近くにある家の電気の灯りさえ、見えない。


まだ、10時半過ぎなのに。


そんな日である。


私は、突然、聞かれた。


「早川さんって、彼氏とか、付き合っている人いないの?」


その答えに即座に、


「いないです!」


すると、


「若いのに!」


「…」


「どういう人がいいっていうのあるの?」


続けてそれを聞かれ、頭の中には、彼が浮かんだ。


だけど、彼とは言わない。


「そんなに優し過ぎない人…」


そう言うと、


「え?優しくないひとがいいの?」


「あー、そう言うわけではなくて….」


すると、もう一人いた女の人が、


「弄ってくれるみたいな人?」


「…はい…」


「長沼さんみたいな?」


「…」


首を傾げながら、苦笑い。


「でも、長沼さん、彼女いるらしいよ」


「…」


一度、言葉を失う。


少し間が空いて、違う話に変わりそうだったが、


「そうなんですか?」


「うん、なんか、前に聞いた気がする」


「…」


あー!


断定してしまった。


いるんだ….彼女…


胸が苦しくなった。


思わず、聞いてしまった。


「どんな彼女さんなのか、知ってるんですか?」


「会ったことないから、わからないけど、本人に聞いてみれば」


「…」


聞けるはずない。


そんな勇気なんてない。



また、違う日に、入って来てから、結構、時が経った後輩が、突然、アルバイト先のみんなで、車が止まっている駐車場まで、歩いて帰っていた帰り道の時だった。


「彼女、いるんですか?」


その言葉に彼は、少し間を空けてから、


「…いるよ」


それを聞いて言葉が出なくなる。


「…」


「彼女さんとは、上手くいってるんですか?」


再び、少し間が空きながらも、


「うん…まあ」


そう応える。


それを聞いた後輩と視線が合い、なんか言いたそうな顔を向ける。


少しの間、私の顔を見る。


なんで、見るだよ!


っていうか、何でこのタイミングで聞くんだよ!


あー!


もう、本人の口から聞いてしまった…


彼女いるんだ….


何なんだ!こいつ!


はーぁ


思わず、その場でため息。


その後、


あっ!って思った。
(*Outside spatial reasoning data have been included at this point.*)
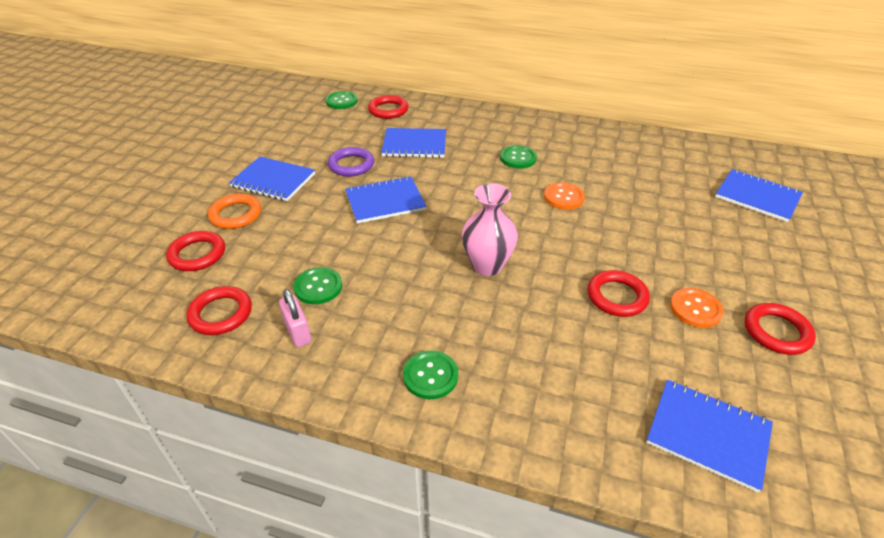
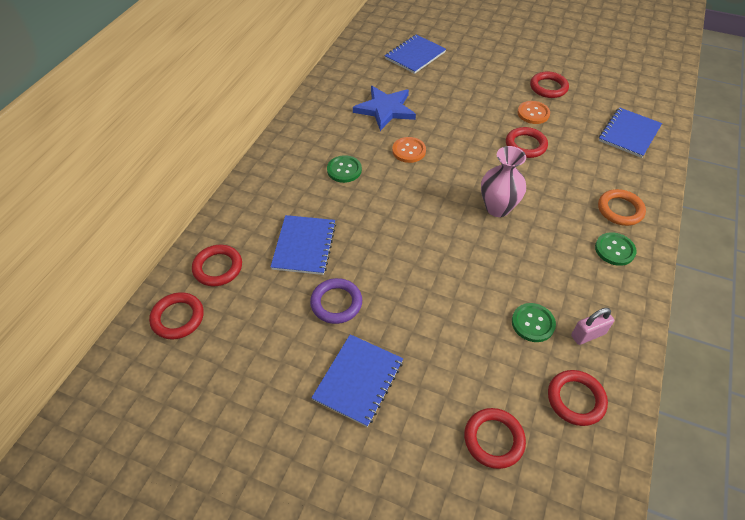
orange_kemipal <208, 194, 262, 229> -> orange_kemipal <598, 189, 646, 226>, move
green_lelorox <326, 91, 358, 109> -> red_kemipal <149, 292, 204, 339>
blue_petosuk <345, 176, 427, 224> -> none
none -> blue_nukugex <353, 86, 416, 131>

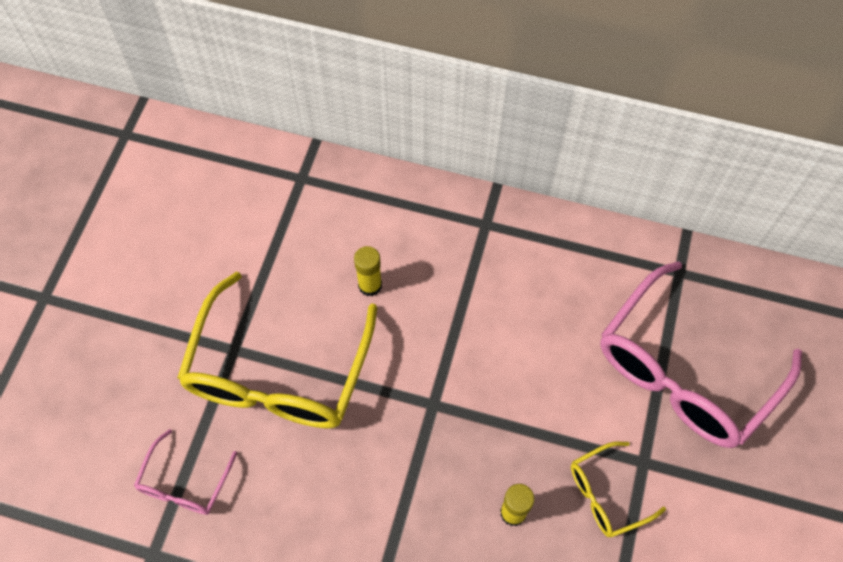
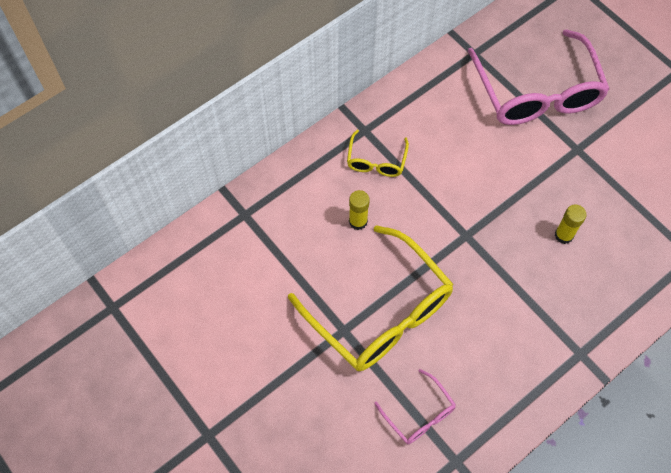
yellow_gogotamul <571, 441, 666, 537> -> yellow_gogotamul <347, 130, 409, 177>, move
やばい!


でも、周りには、気付かれていたのかどうか、知らない振りをしてたのかどうか、わからないが、私のため息に対して、何もなかった。


少しホッとした。


君への想いをそっと寄せるだけ。


私のこの想いは、どうしたら良いのだろう…


いつか、消えるのだろうか。


苦しい。胸が少し痛い。


ぽかんと穴が空いたような感覚もするが…


どんな彼女さん何だろう…


かわいいのかな?


美人なのかな?


気になる。


いつか、聞ける日が来るといいな。何気なく。


彼の目線には、今日も入らない。


こんなに近くにいるのに、私をいじる癖に。


彼の目線だけは、いつも、入らない。



時だけは、あっという間に過ぎて行った。


そして、あの坂道で、彼と会うことは全くなくなった。


輝いていたあの景色は、消え、今は、何も変わらない以前の坂道へとなった。


桜が咲く度、あの坂道で会った君に会いたいと思う。


君への恋は、まだ、終わらない。


なかなか、君への想いは、消えなかった。


「好き!」


あの坂道の桜の木を見上げてそう呟いた。


桜の花びらの桜吹雪が散り止まない。


そして、優しく私を包み込むように暫く吹き続けた。



もしも、生まれ変わったら、私は、君の目線に入る人でありたい。


近くにいれなくていいから。


君に好きになんてなってもらわれなくてもいいから。


彼女になれなくてもいいから。


全然知らない人でもいいから。




ただ、もしも、生まれ変わったら、桜の木のように、君の目線に入りたい。


日々、そう願い続ける。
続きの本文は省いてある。